Search code examples
pythonnetworkxnetwork-analysis

Why does networkx say my directed graph is disconnected when finding diameter?


I'm crawling slideshare.net graph, starting at my node and following all the users in BFS, until the number of visited nodes is 1000. I perform BFS in the following way:

from urllib.request import urlopen
from collections import deque
import sys
import json
import codecs
import csv
import io
import hashlib
import time
import xml.etree.ElementTree as etree
queue = deque(["himanshutyagi11"])
while len_visitedset < 1ooo:
        vertex = queue.pop()
        if vertex in visited:
            continue
        visited.add(vertex)
        length_visited = len(visited)
        print(vertex,length_visited)
        crawl(vertex)

crawl() is a function in which I make the slideshare api query as explained here create the query payload by using my shared_secret and api_key ( given at the time for api registration), send the query and parse the XML response stored in variable 'response'. After parsing, I add the contacts of the present node in the queue.

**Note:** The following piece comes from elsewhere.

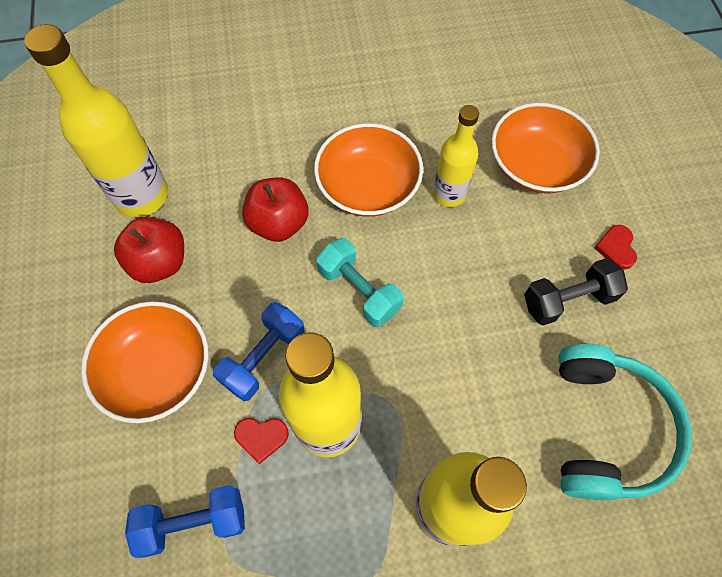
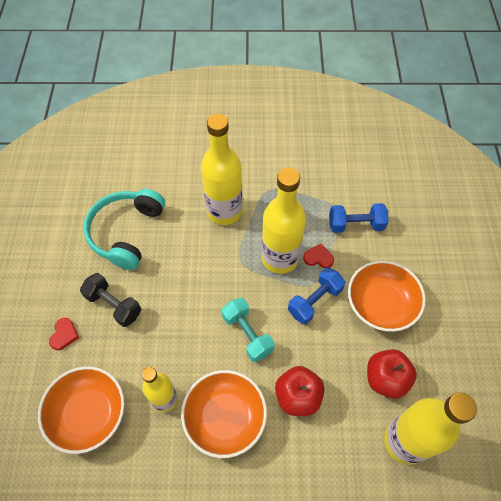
camera: 170 degrees left, 5 degrees down
(568, 300) = (114, 305): black dumbbell -> black dumbbell turned 45 degrees clockwise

request_timestamp = int(time.time())
request_hash_string = shared_secret+str(request_timestamp)
request_hash_value = hashlib.sha1(request_hash_string.encode('utf-8')).hexdigest()
request_url = 'https://www.slideshare.net/api/2/get_user_contacts?username_for='+username+'&api_key='+api_key+'&hash='+request_hash_value+'&ts='+str(request_timestamp)
response = etree.parse(urlopen(request_url)).getroot()
# Append all the adjacent nodes of this user to the queue.
    for child in response:
        friend_name = child[0].text
        queue.appendleft(friend_name)
edge_file = open('non_anonymized.csv','a')
    for child in response:
        f_name = child[0].text                              # Name of friend is stored in variable 'f_name'
        edge_file.write(username+','+f_name+'\n')          # username is the name of user currently being crawled
    edge_file.close()

While crawling I also create a edgelist.csv file, that contains all the edges in the graph. This file seems to be fine. Also other functions such as degree(), in_degree(), average_clustering() seem to be working fine.

Then I use networkx to create a graph, which has 1000 nodes. But if I try to find diameter of this graph using following function:

diameter = nx.diameter(graph)

With above code, I am not able to find the diameter of my graph, this doe not return anything and my program is stuck at this line. Any insights to what might be happening ? Mine is a connected graph. I'm converting it to an undirected one using to_undirected() function. I tired running it with the directed graph, and I got the following error
networkx.exception.NetworkXError: Graph not connected: infinite path length

My question is how can it be disconnected since I am using BFS to crawl.

Python 3.4
Networkx 1.9.1


Solution

  • The source code for diameter is here. It relies on eccentricity which is the function just above that in the source code. eccentricity finds the shortest path from a node to all other nodes. The error message you are getting comes from this part of the code:

    if L != order:
        msg = "Graph not connected: infinite path length"
        raise networkx.NetworkXError(msg)
    

    Here L is the number of nodes that were reachable from a given node and order is the number of nodes in the network. L != order means that there are nodes not reachable from the given node. In the case of an undirected network, this means the network is not connected. However in your case you have a directed network. For a directed network L != order means that the network is not "strongly-connected". It could actually be weakly-connected, and yours presumably is.

    So you've hit an error message that is not quite accurate.

    For the directed network you've created, the diameter is infinite: if there is a node u which has no path to v, this means an infinite diameter.